|
|
Erdeşir
bin Babek öldükten sonra yerine oğlu Sabur geçti. Babası Erdeşir hükümdar
olunca, dedesi Sasan bin Erdeşir bin Behrnen'in yapmış olduğu bir yemin
yüzünden Eşganileri öldürmek hususunda çok ileri gitti, çünkü dedesi Sasan bin
Erdeşir, bir gün hükümdar olduğu takdirde Eşk bin Cezze (Hurre ?)'nin neslinden
hiç bir kimseyi sağ bırakmayacağına dair yemin etmiş, ayrıca kendi neslinden
hükümdar olacaklara bunu bir görevolarak yükleyip tavsiyede bulunmuştu. Nihayet
Sasan bin Erdeşir'in neslinden ilk defa Erdeşir bin Babek hükümdar oldu ve
Eşganilerin bütün erkek ve kadınlarını öldürdü, ancak devlet konağında bulduğu
ve güzelliğine hayran kaldığı bir kızı öldürmeyip sağ bıraktı. Bu kız ise
öldürülen hükümdarın kızıydı. Erdeşir bu kıza nesebini sorduğunda, hükümdarın
hanımlarından birisinin hizmetçisi olduğunu söylemişti. Ayrıca Erdeşir ona
bakire olup olmadığını sorduğu zaman bakire olduğunu haber vermişti; bunun
üzerine Erdeşir onu kendisi için seçip beğendi ve onunla evlendi. Bir müddet
sonra Erdeşir' den hamile kalınca, hamileliğine güvenerek ona kendisinin Eşk'in
evladından olduğunu itiraf edip haber verdi, bunun üzerine Erdeşır ondan nefret
etti ve yaşlı bir zat olan Herced bin Esam (Hercend bin Sam)'ı yanına çağırıp,
ona durumu anlattı. Erdeşır, dedesi Sasan bin Erdeşir'in yemininin yerine
gelmesi için Herced bin Esam'a onu öldürmesini emretti. Herced, öldürmek üzere
onu alıp götürdüğü zaman kendisinin hamile olduğunu söyledi, bunun üzerine
Herced ebe kadınlar çağırıp hamile olup olmadığını araştırdı. Ebe kadınlar onun
hamile olduğunu söylediler. Bu durum karşısında Herced onu yeraltında izbe bir
yere bıraktı; sonra kendi tenasül uzvunu kesti ve bu hususta bir yazı
hazırlayıp bunları bir kutunun içerisine yerleştirdi. Kutuyu kendi mührüyle
mühürledikten sonra hükümdarın huzuruna geldi. Hükümdar Erdeşir ona: "Ne
yaptın?" diye sorduğunda, Herced: "Onu yeraltında izbe bir yere
bıraktım." dedikten sonra kutuyu ona teslim etti ve bunu kendi
mühürledikten sonra hazinelerinden birisine bırakıp saklamasını istedi.

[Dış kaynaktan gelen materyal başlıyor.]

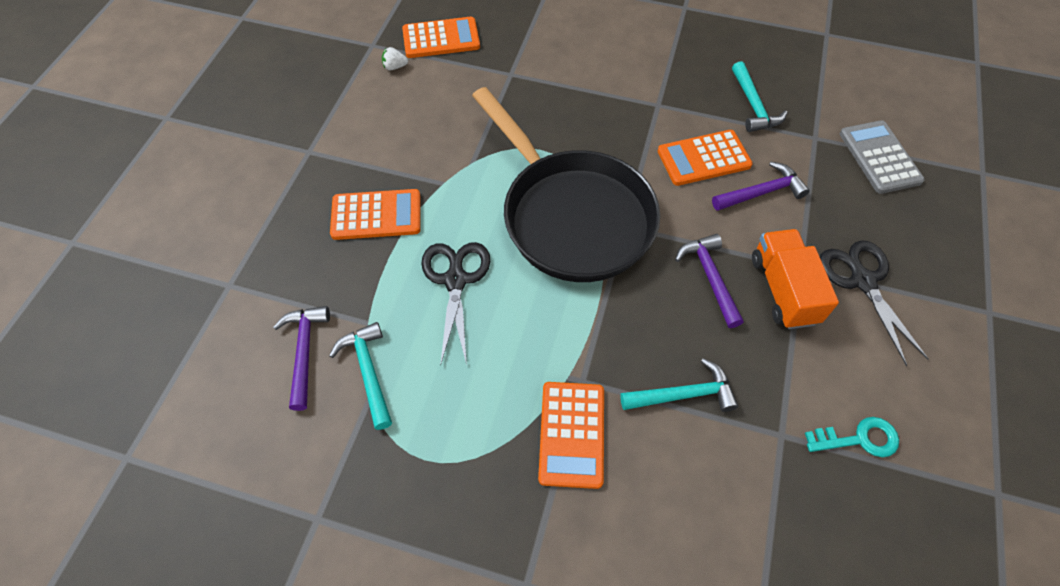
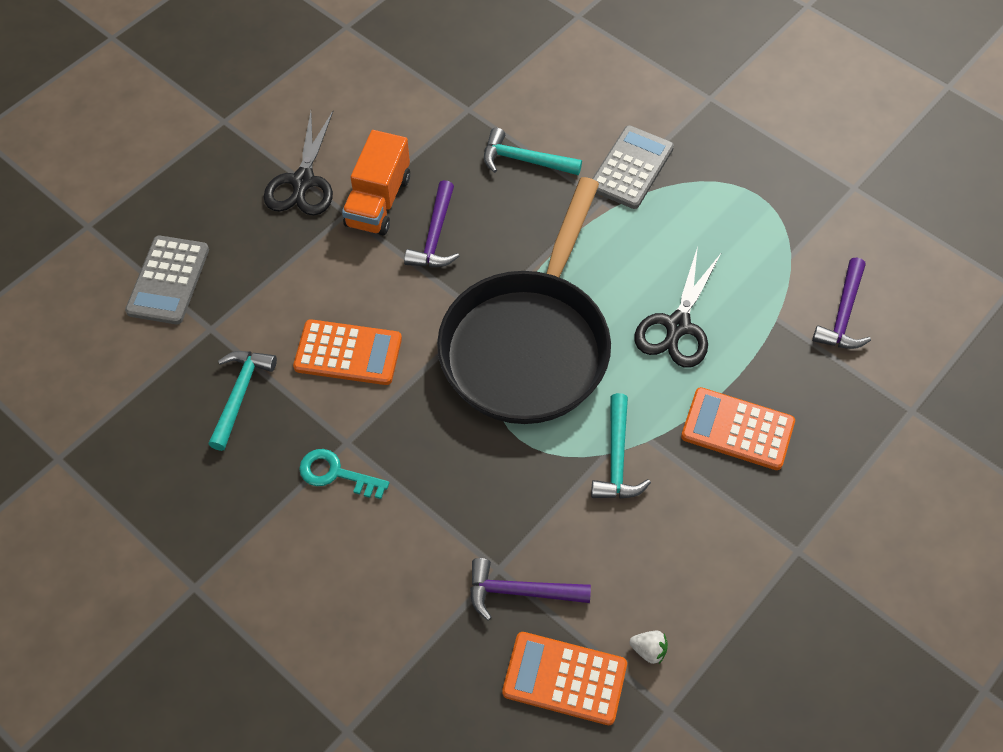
camera: 155 degrees left, 0 degrees up
(368, 372) = (787, 275): turquoise hammer -> turquoise hammer (617, 458)
(571, 434) = (631, 168): orange calculator -> grey calculator
(572, 216) = (528, 345): black pan -> black pan turned 150 degrees counterclockwise
(761, 192) = (320, 293): purple hammer -> purple hammer (520, 592)
(859, 439) = (413, 86): turquoise key -> turquoise key (336, 474)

Hükümdar Erdeşir, Herced'in dediğini tutup isteğini yerine getirdi.
Doğum
zamanına kadar Herced'in yanında kalan bu kızcağız bir erkek çocuk dünyaya
getirdi. Yaşlı Herced hükümdar Erdeşir'in müsaadesini almadan çocuğa ad koymayı
pek uygun bulmadı ve küçük yaştaki bu çocuğu ona bildirmekten de korktu. Bunun
üzerine Herced, çocuğun doğduğu Sa<ıti tespit edip yıldızına baktırdı ve
onun ileride hükümdar olacağı görüldü. İşte bu sebeple Herced bu çocuğa, hem
unvan ve hem de şahıs adı olabilecek bir isim seçti ve "hükümdar oğlu''
manasına gelen Şahpur (Şapur, Sabur) adını verdi. Böylece tarihte ilk defa bu
ismi bu çocuk almış oldu.
Aradan
uzun zaman geçmesine rağmen Erdeşir'in başka çocuğu olmamıştı. Bir gün çocuğu
yanında tutup büyüten yaşlı Herced hükümdar Erdeşir'in huzuruna girdiğinde onu
son derece mahzun gördü ve: "Hükümdarımızı üzen nedir?" diye sordu.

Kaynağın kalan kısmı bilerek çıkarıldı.